Markets care about the GDP data because it reflects rising and falling demand within an economy, which has a direct bearing on consumer price inflation which is itself important for questions around interest rates. And interest rates themselves are a raison d'être for most moves in exchange rates.
Changes in interest rates, or hints of them being in the cards, are only made in response to movements in inflation but impact currencies because of the push and pull influence they have on international capital flows and their allure for short-term speculators.
"France’s economy performed a little better than expected in Q4," says Jack Allen, an economist at Capital Economics. "Following today’s data for France, the risks to our forecast that euro-zone GDP rose by only 0.2% in Q4 perhaps lie slightly to the upside."
Wednesday's data from France comes at a time when concerns over the health of the Eurozone economy has been mounting, with Germany's economy seen teetering on the brink of recession, Italy's economy likely in recession and the French economy previously also expected to slow due to months of large protests in the country.
German GDP data for the final quarter will not be released until the middle of February although Eurostat will publish its own initial estimate of Eurozone GDP growth last year on Thursday at 10:00 London time. The German economy contracted by -0.2% in the third quarter while the Eurozone grew by 0.2%.
Eurozone industrial production fell toward year-end as an economic slowdown in China crimped demand for goods made in the bloc's factories and as new EU rules on testing the emissions output of cars stifled output from the automotive sector.
2019 has however gotten off to a poor start with IHS Markit PMI surveys suggesting the manufacturing and services sectors contracted in January.
Indications that Eurozone growth is slowing led the European Central Bank (ECB) to hint last week that it could delay the timing of its first interest rate rise, pushing it back from late 2019 into the 2020 year. The bank is also widely expected to downgrade its forecasts for the bloc's economy at its next meeting.
"In the first piece of positive European news in a long time, French 4Q18 GDP surprised on the upside at 0.3% QoQ. Investors are underweight Europe and completely priced out the normalisation of ECB policy in 2019, thus any upside surprises could gain some traction," says Chris Turner, head of currency strategy at ING Group.
The ECB needs economic growth to be sufficient enough for it to lift the consumer price index and core inflation back toward the target of "close to but below 2%", if it is to be able to justify raising interest rates. That's what the currency market wants to see.
But core inflation is currently at just 1%, unchanged from it's January 2016 levels and only 0.4% higher than it was in January 2015 when the ECB was planning a record amount of economic stimulus designed to lift consumer prices.

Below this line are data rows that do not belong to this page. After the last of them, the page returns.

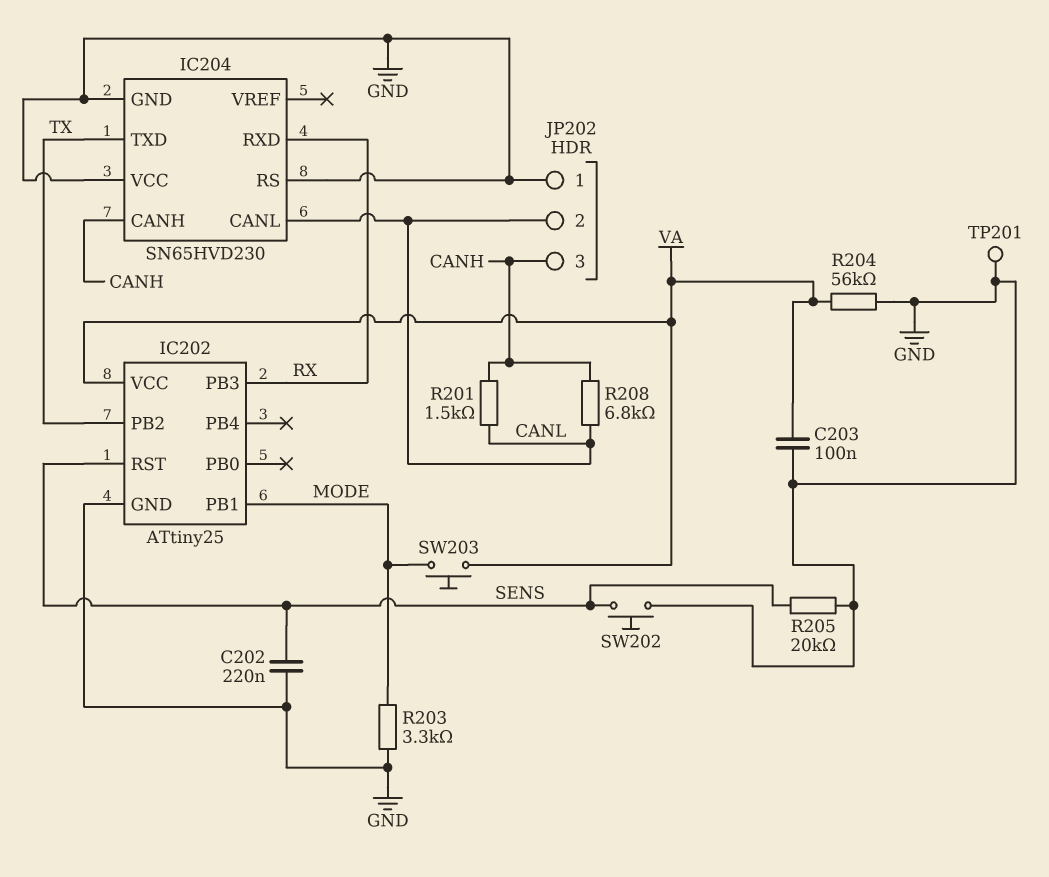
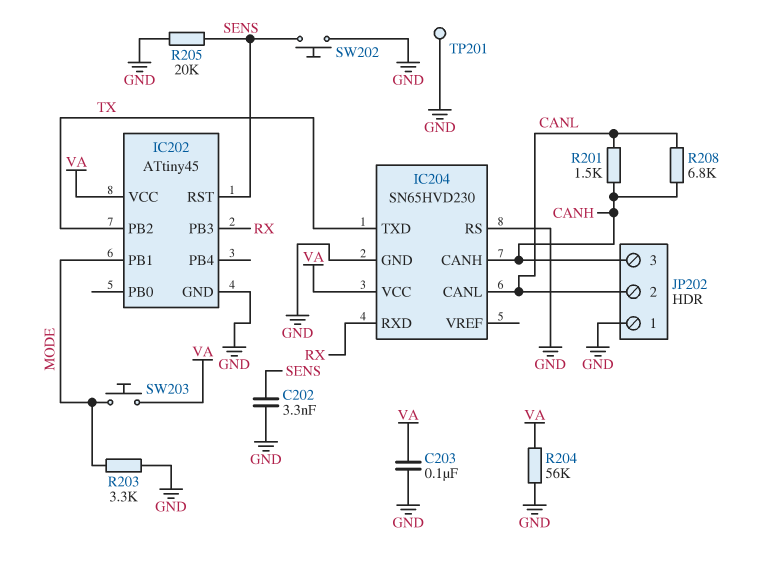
C202: 220nF (GND, SENS) -> 3.3nF (GND, SENS)
IC202: ATtiny25 -> ATtiny45
IC204 pin VCC: GND -> VA

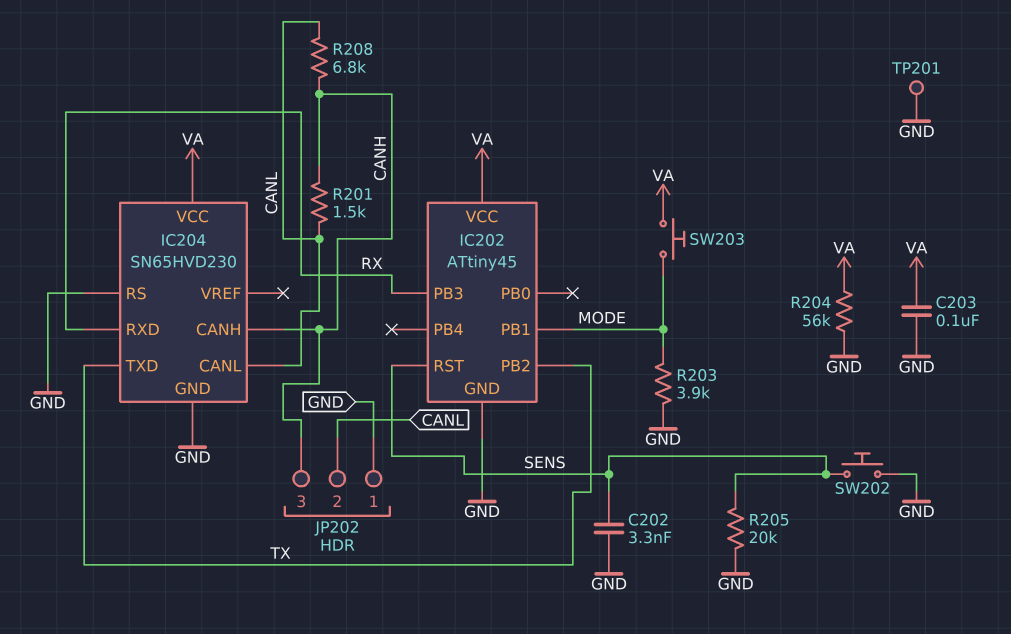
R203: 3.3k (GND, MODE) -> 3.9k (GND, MODE)

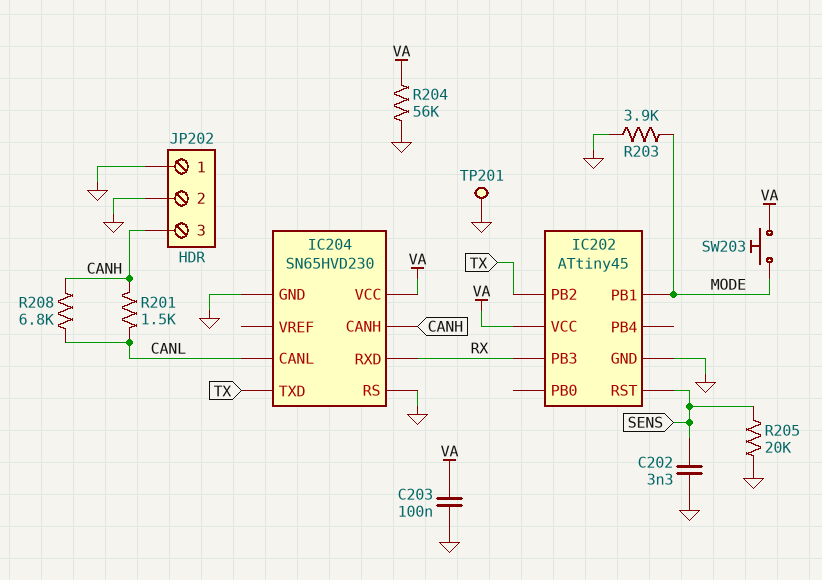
JP202 pin 2: CANL -> GND
SW202: button (GND, SENS) -> none

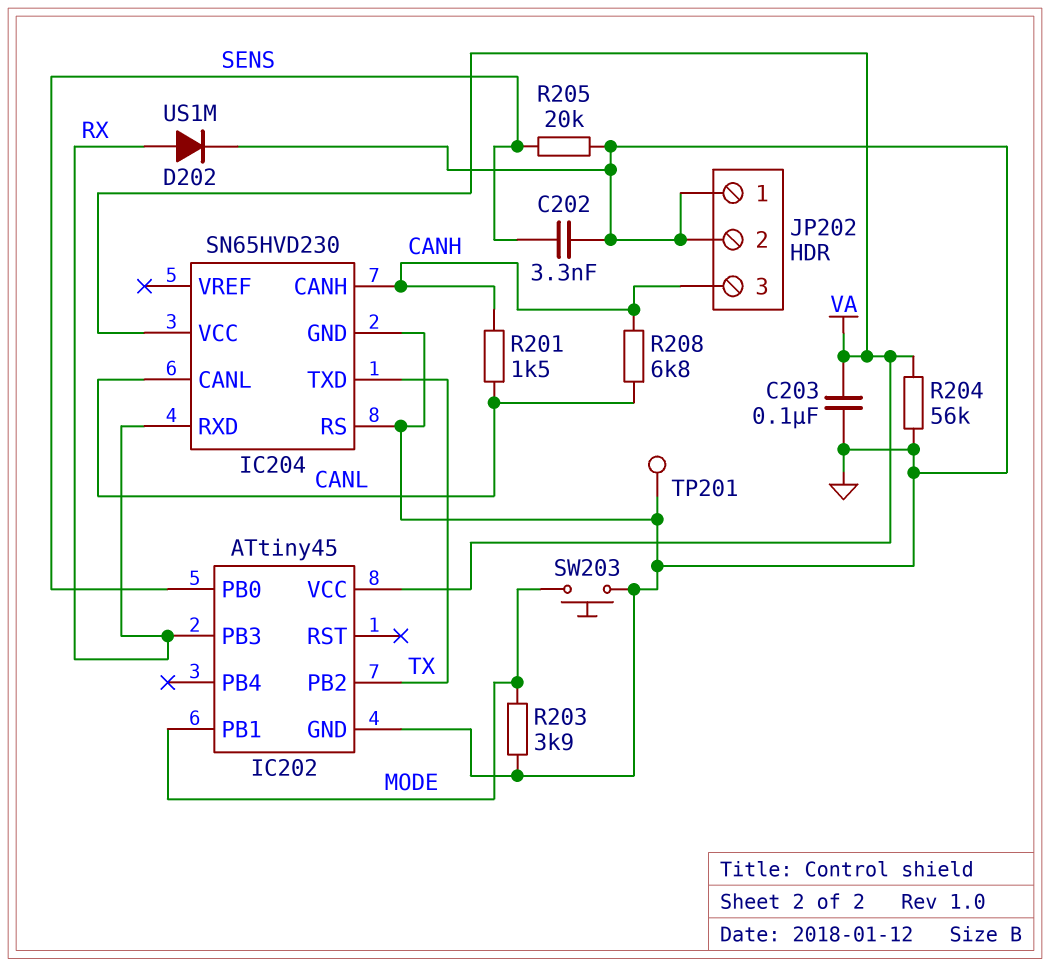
D202: none -> diode US1M (A RX, K GND)
IC202 pin PB0: none -> SENS
IC202 pin RST: SENS -> none
SW203: button (MODE, VA) -> button (GND, MODE)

Changes in interest rates are only normally made in response to movements in inflation but impact currencies because of the push and pull impact they have on capital flows. Rising rates are positive for a currency and vice versa.
The market knows all too well the ECB will not be able to raise its interest rate any time soon so what will matter most for the Euro over the coming months is whether economic data for the first quarter points to a more protracted slowdown, or if it signals that an economic recovery is in the pipeline.